そこら中にみえない寄場がある2007年06月13日 14:53

 きのうNHKのクローズアップ現代「街をさまよう若者たち——新しい形のホームレス」という番組をみて、慄然とした。ご飯をたべる箸が、とまってしもた。
 高校を出ても田舎には仕事がないので、東京にでてきた。貯金もなく、頼る知り合いもないからアパートも借りられず、ともかく日払いでお金をくれるところをさがして働いてるんやけど、食べるのがやっと。仕事にありつけた日は、インターネットカフェやマンガ喫茶に1日1,000円ちょっとくらいで泊まる(イスしかないから横にはなれない。これじゃ、むかしのドヤの方がましやんか)。
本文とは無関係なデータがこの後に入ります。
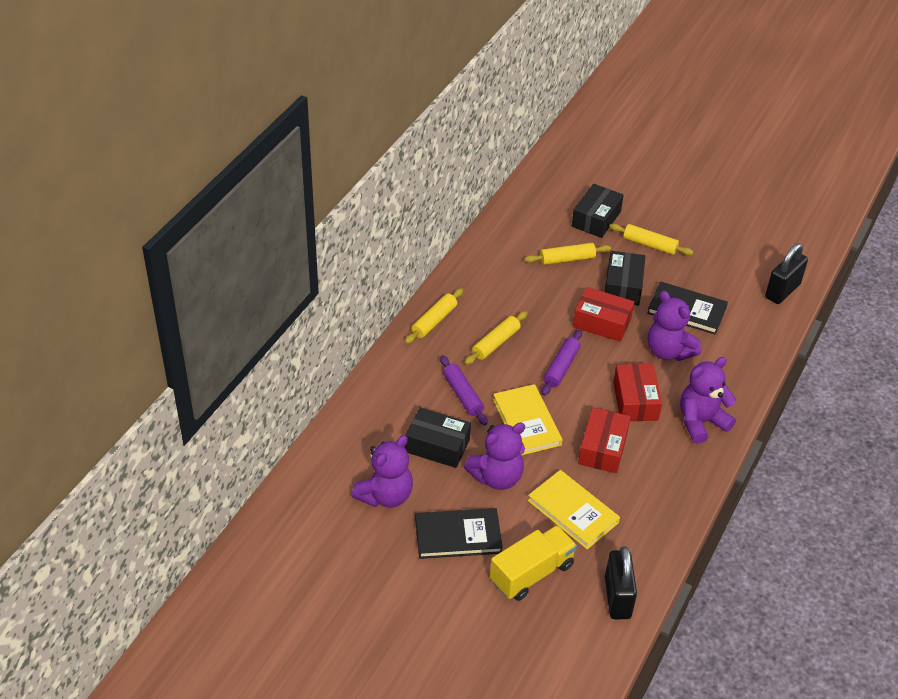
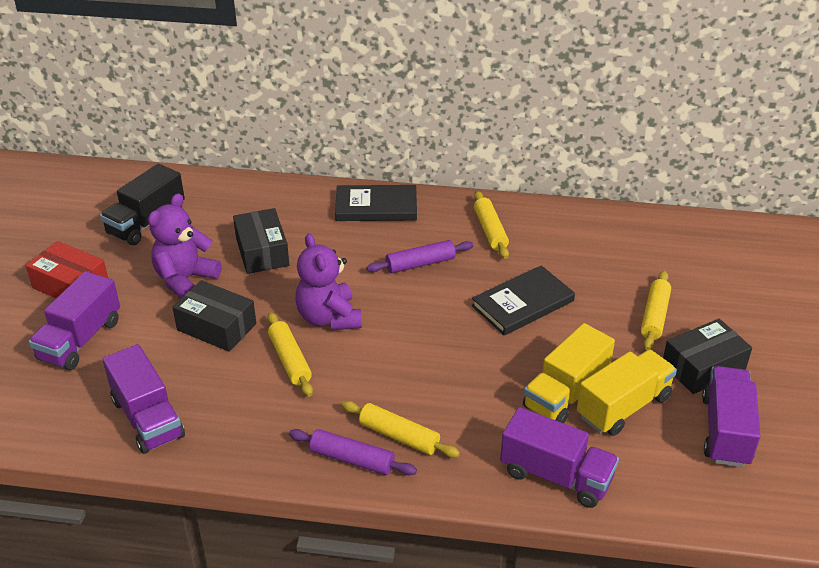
black padlock: 2 -> 0
black truck: 0 -> 1
purple teddy bear: 4 -> 2
purple truck: 0 -> 4
red box: 3 -> 1
yellow book: 2 -> 0
yellow truck: 1 -> 2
 彼は派遣会社から仕事をもらってる。手にできる日当は5,000円ちょっと。親会社から派遣会社に1人あたりでてるのは、1万2,000円。そのうえ、会社は年金や保険を負担したくないから仕事の契約は14日ごとに区切られる。やっと仕事をみつけても、すぐにまた仕事探しや。仕事がない日の寝床は路の上。

 派遣「会社」なんていうけど、でもこれは釜や山谷の暴力手配師といっしょやろ? えらいきれいな高層ビルに事務所があるだけで、もっと悪質で組織的や。
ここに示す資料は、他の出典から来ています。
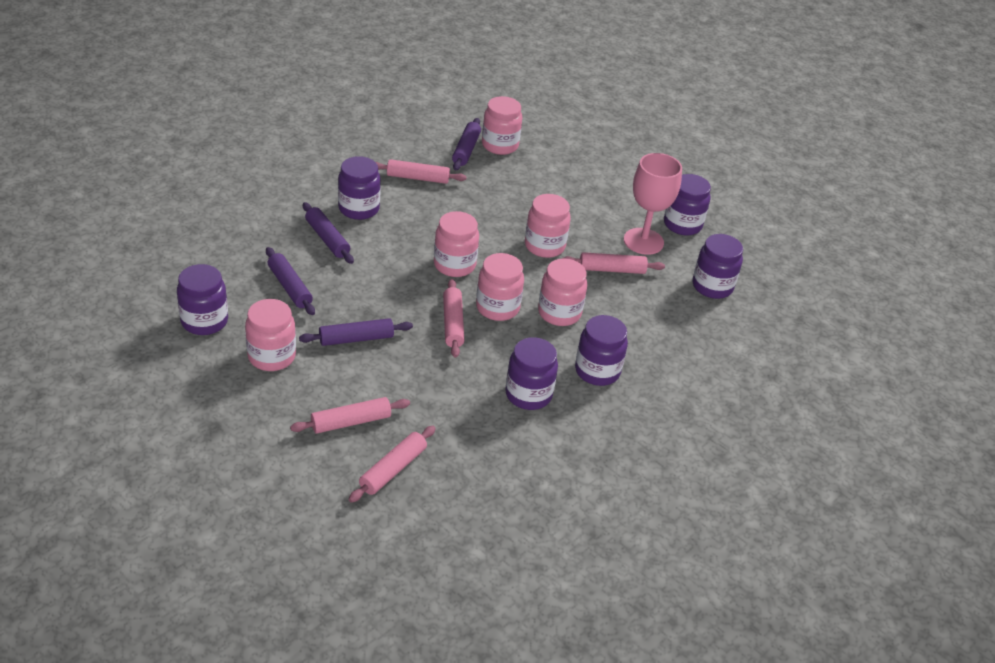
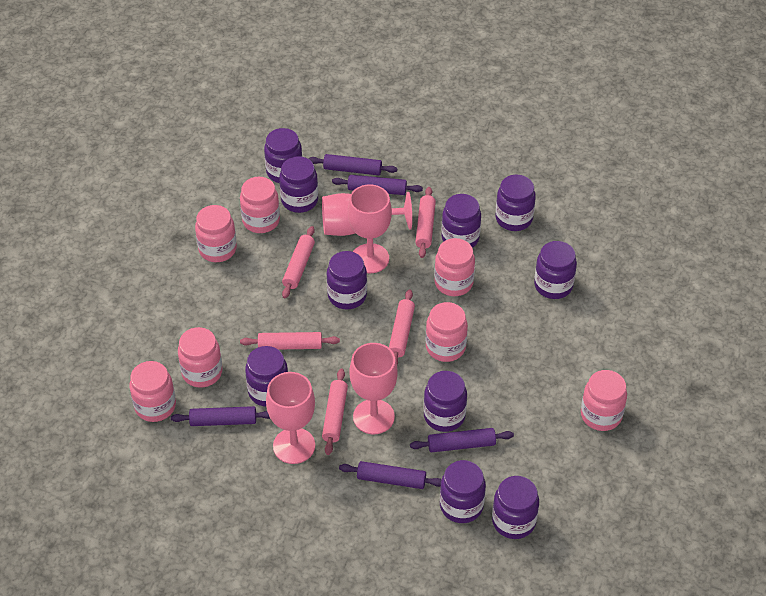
pink goblet: 1 -> 4
pink jar: 6 -> 7
purple jar: 6 -> 10
purple rolling pin: 4 -> 5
 きれいといえば、彼の泊まってるインターネットカフェや、マンガ喫茶も一見きれいやった。わたしの知ってる釜ガ崎や山谷とはえらいちがいや。
 釜ガ崎や山谷はしょん便臭かったし、ゴミだらけやし、ほこりっぽいし、見るからに何日も風呂に入ってなさそうなきたないおっちゃんがよろよろ歩いてた。信号なんかまもらんし、自転車に乗ってたらすぐオマワリに職質くらうし、路上にゴザをしいて、鍋や釜やひろってきた雑誌やら、かたっぽうだけの靴やとか、ありとあらゆる品物が並べた店があちこちにあって、その傍の溝におっちゃんが落ち込んで、おしっこもらしてそのままねむってる。ドヤは、布団1枚やっと敷けて、まっすぐ立てないようなとこ。なんやいかがわしい店からヤーさんがでてきて、昼間から見張りをたてて博打をやってる。暴動も起きる……
 そこは、あきらかに他とは違う場所やった。あそこは怖いところやから行ってはアカンよ、なんてサラリーマンとこのこどもはいわれてたやろ。
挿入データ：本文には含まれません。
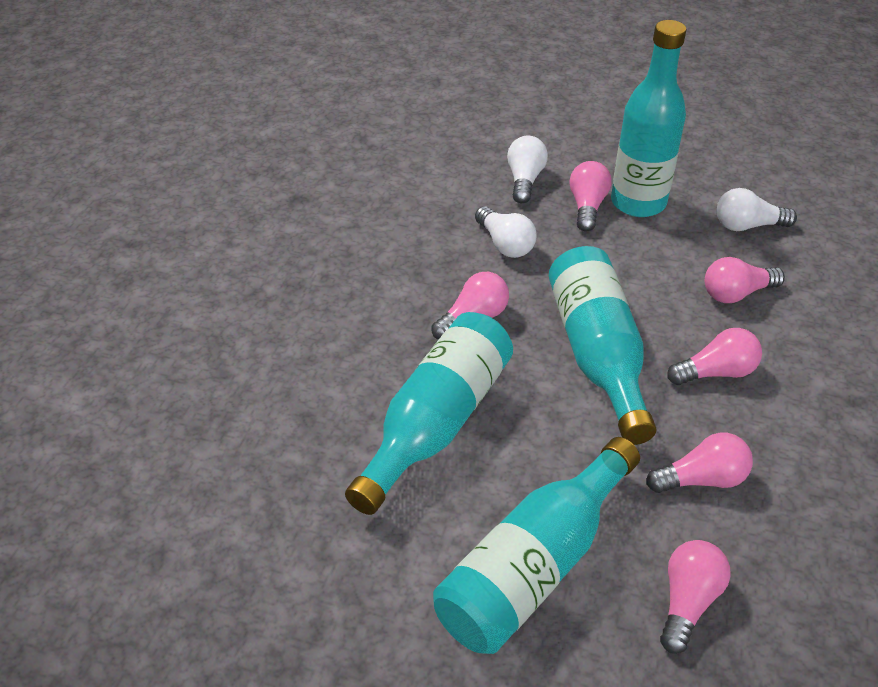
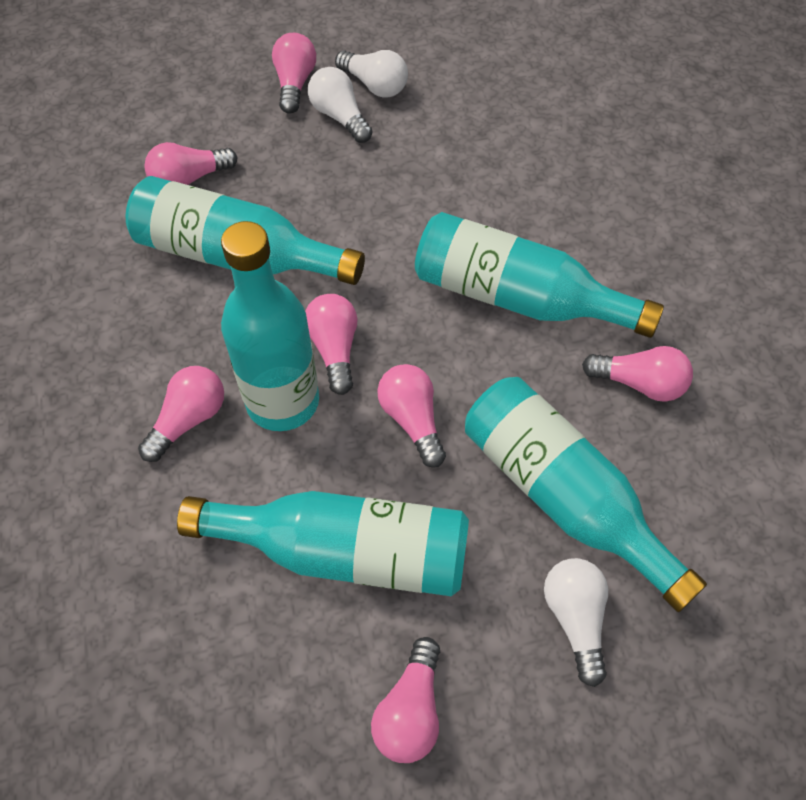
pink light bulb: 6 -> 7
turquoise bottle: 4 -> 5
 景気不景気にもろ影響をうけて、使い捨て可能な存在として理不尽な扱いをうける人びとが暮らす街は、それでも、労働者の街やった。あちこちの飯場を渡り歩いてる人も、正月仕事のないときは帰ってくる場所や。そこにはなにより仲間がいる。仕事がないときはお互いさまいうて、めしをおごってくれる。早朝から夜遅くまでやってる銭湯もあるし、安くて食べられる食堂もある。カップ焼きそばやコンビニ弁当よりずっと栄養もあって、うまい。

 いまや、そこら中がみえない寄場化してる。国家ぐるみ企業ぐるみの組織化で、暴利はスマートにむさぼられる。セビロ姿の悪質手配師の顔つきはすずしいもんや。こういう商売が、なんというても「合法」らしいからな。わたしも競艇場の予想紙の売り子の前はマネキンの仕事ばかりようけやったけど、しかしこのピンのはね方はいったい何なんや? マチ金そこのけのアコギさや。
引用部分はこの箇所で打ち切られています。